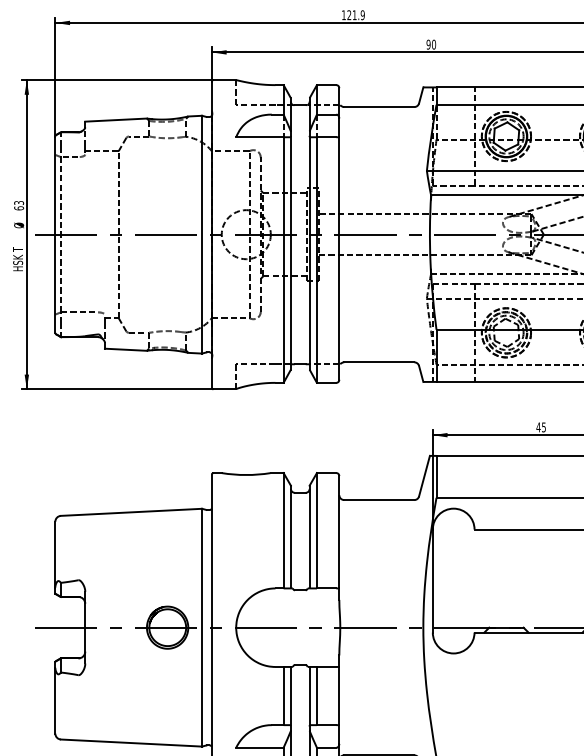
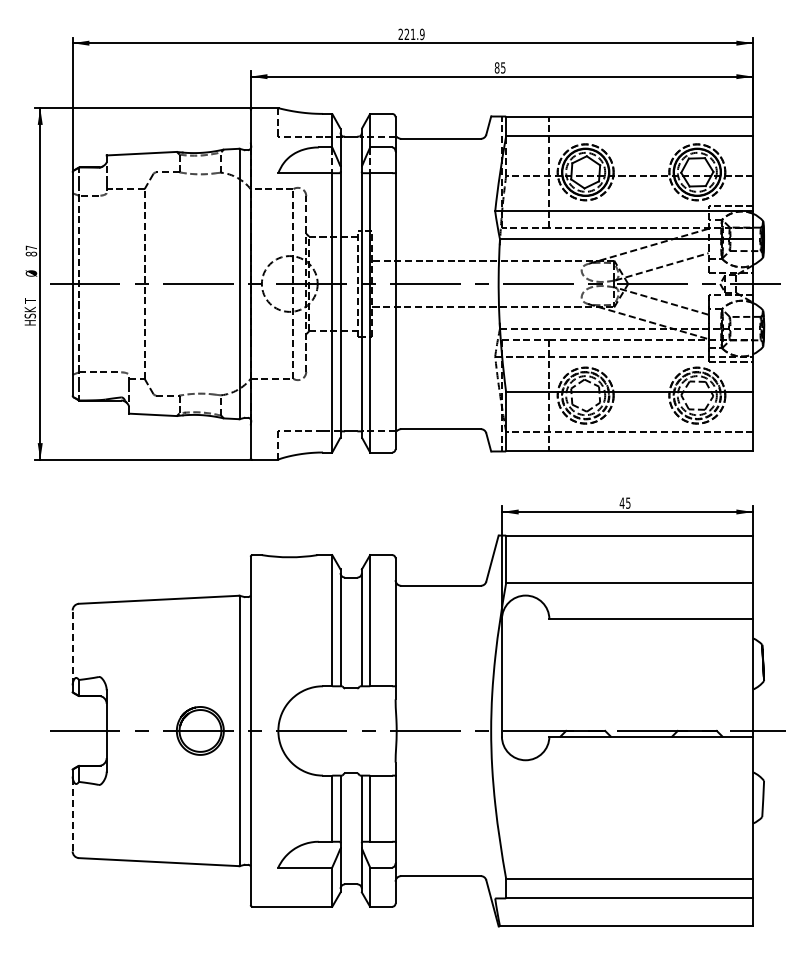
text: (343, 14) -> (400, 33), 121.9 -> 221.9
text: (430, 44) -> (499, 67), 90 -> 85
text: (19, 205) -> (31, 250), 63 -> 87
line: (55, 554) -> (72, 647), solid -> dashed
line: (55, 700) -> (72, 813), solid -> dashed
-*-*-
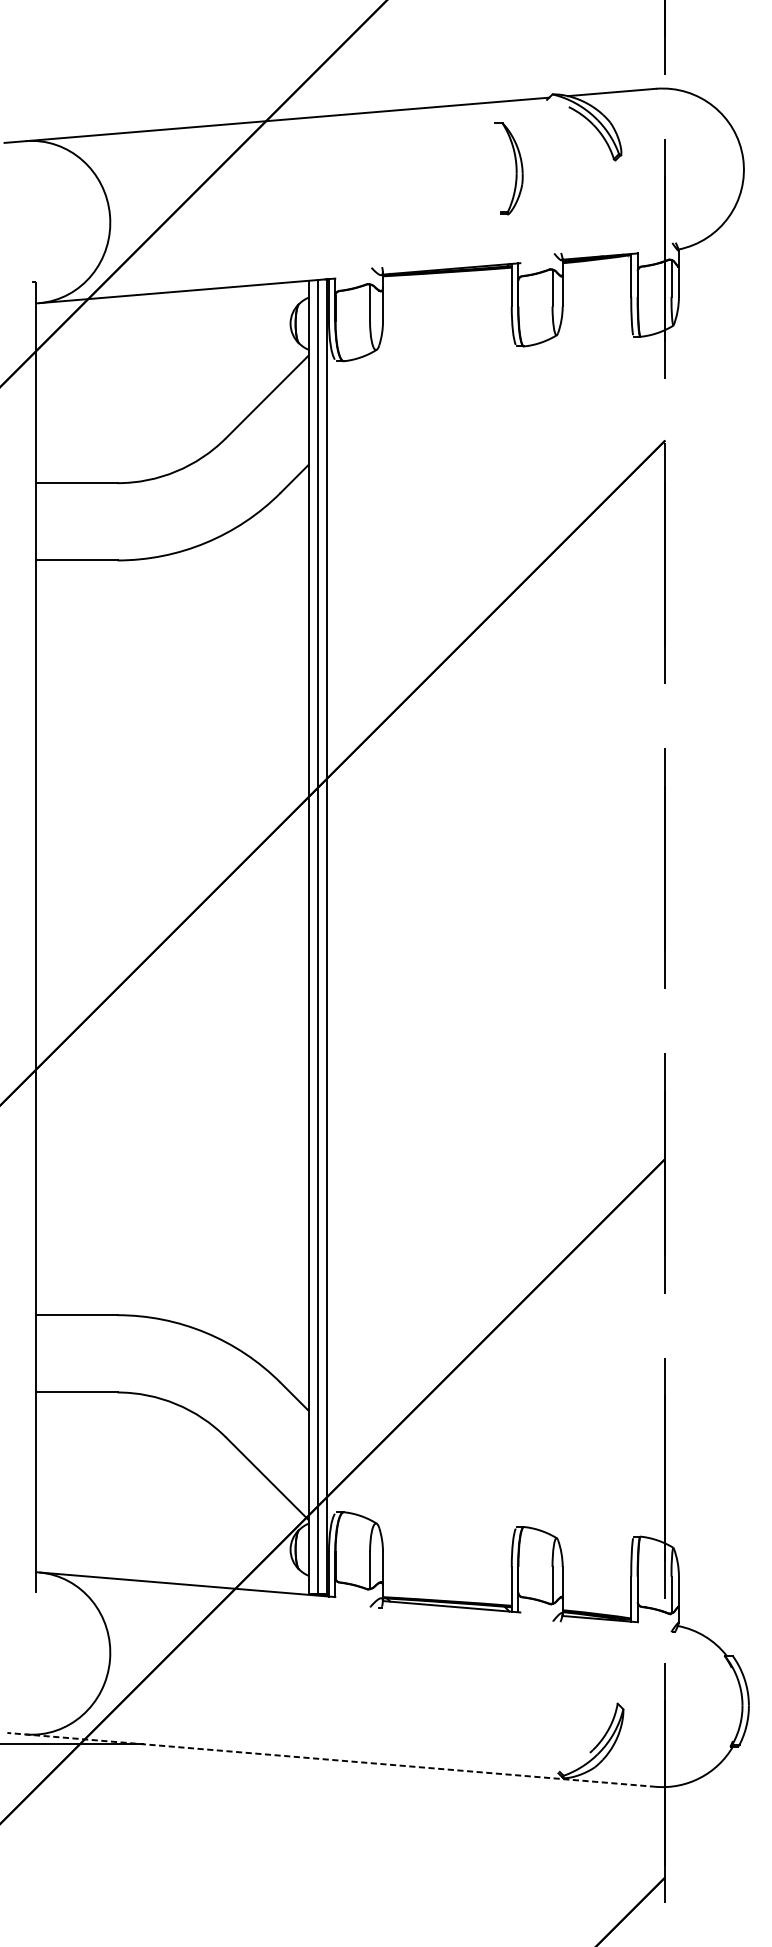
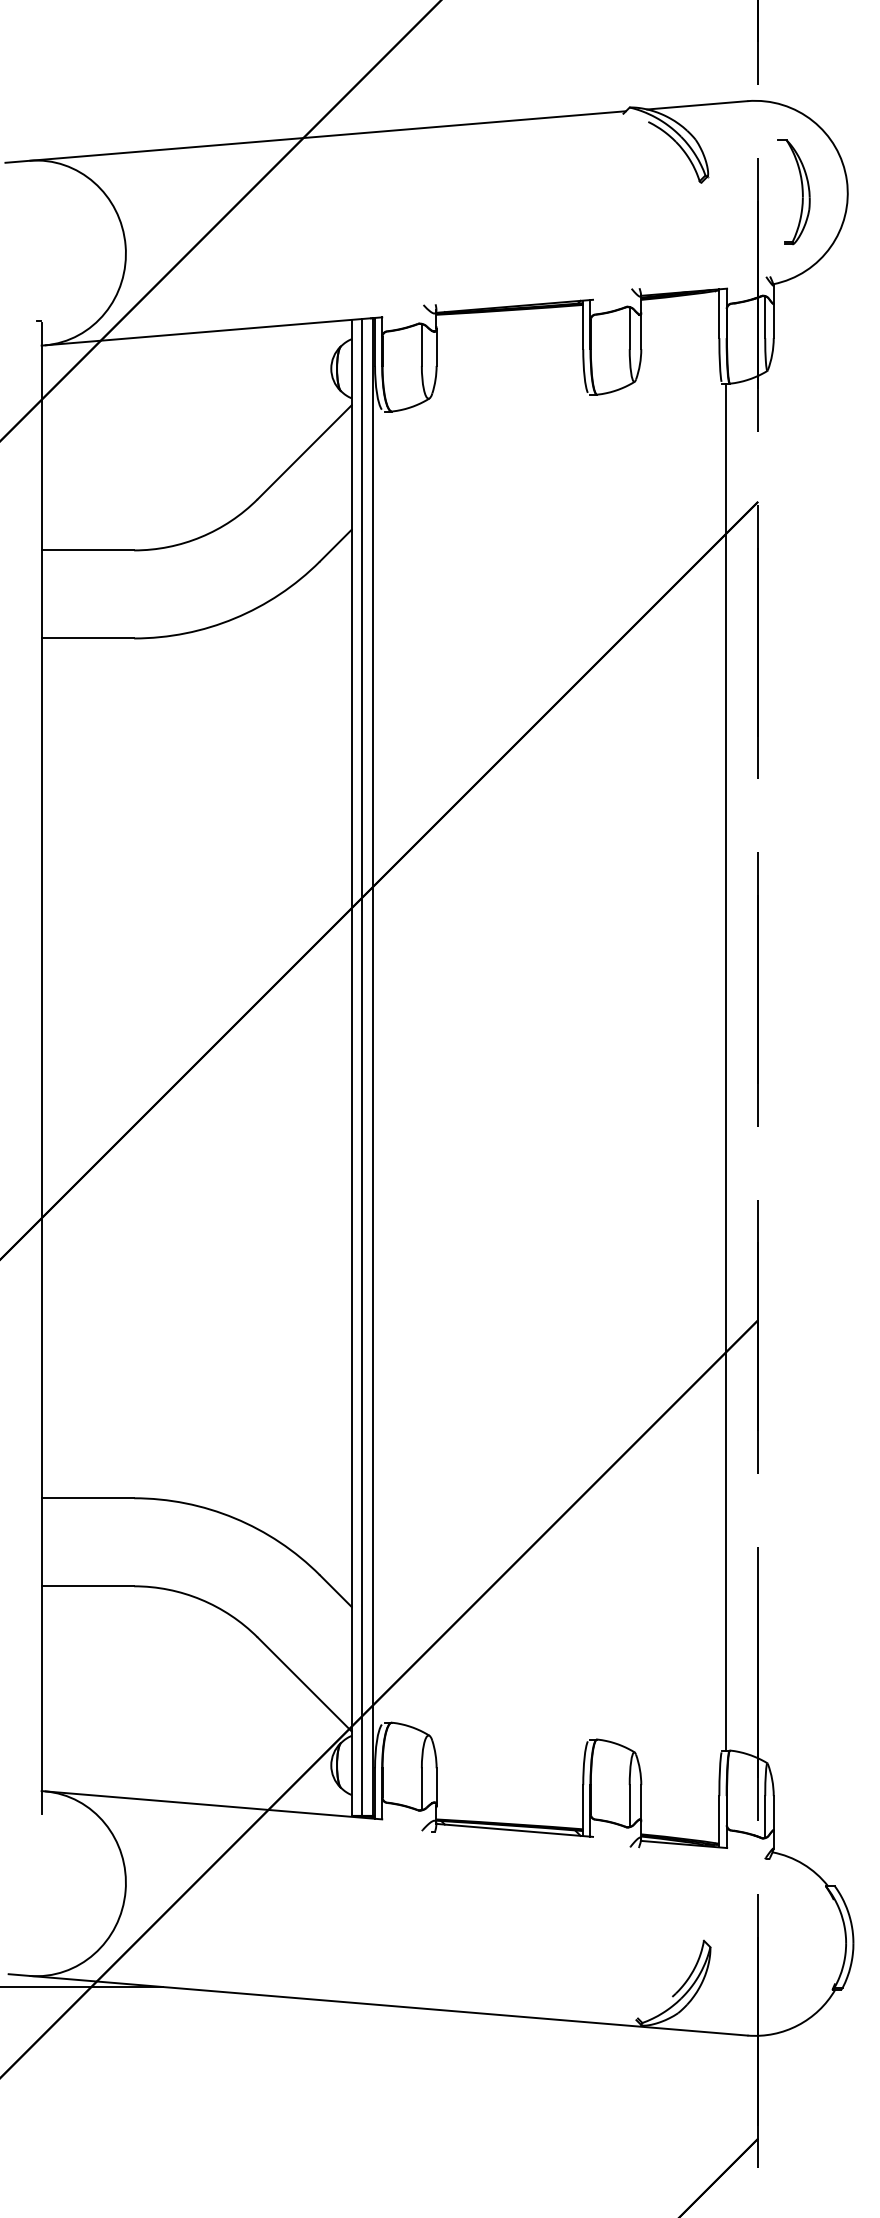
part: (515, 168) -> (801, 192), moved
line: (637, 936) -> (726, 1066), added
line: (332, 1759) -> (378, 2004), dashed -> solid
-*-*-
About this exercise
Could you set down, exactly as written, the lines above between the one holding "text: (343, 14) -> (400, 33), 121.9 -> 221.9" and the one holding "line: (55, 700) -> (72, 813), solid -> dashed", inclusive, and nothing more?

Response to the exercise
text: (343, 14) -> (400, 33), 121.9 -> 221.9
text: (430, 44) -> (499, 67), 90 -> 85
text: (19, 205) -> (31, 250), 63 -> 87
line: (55, 554) -> (72, 647), solid -> dashed
line: (55, 700) -> (72, 813), solid -> dashed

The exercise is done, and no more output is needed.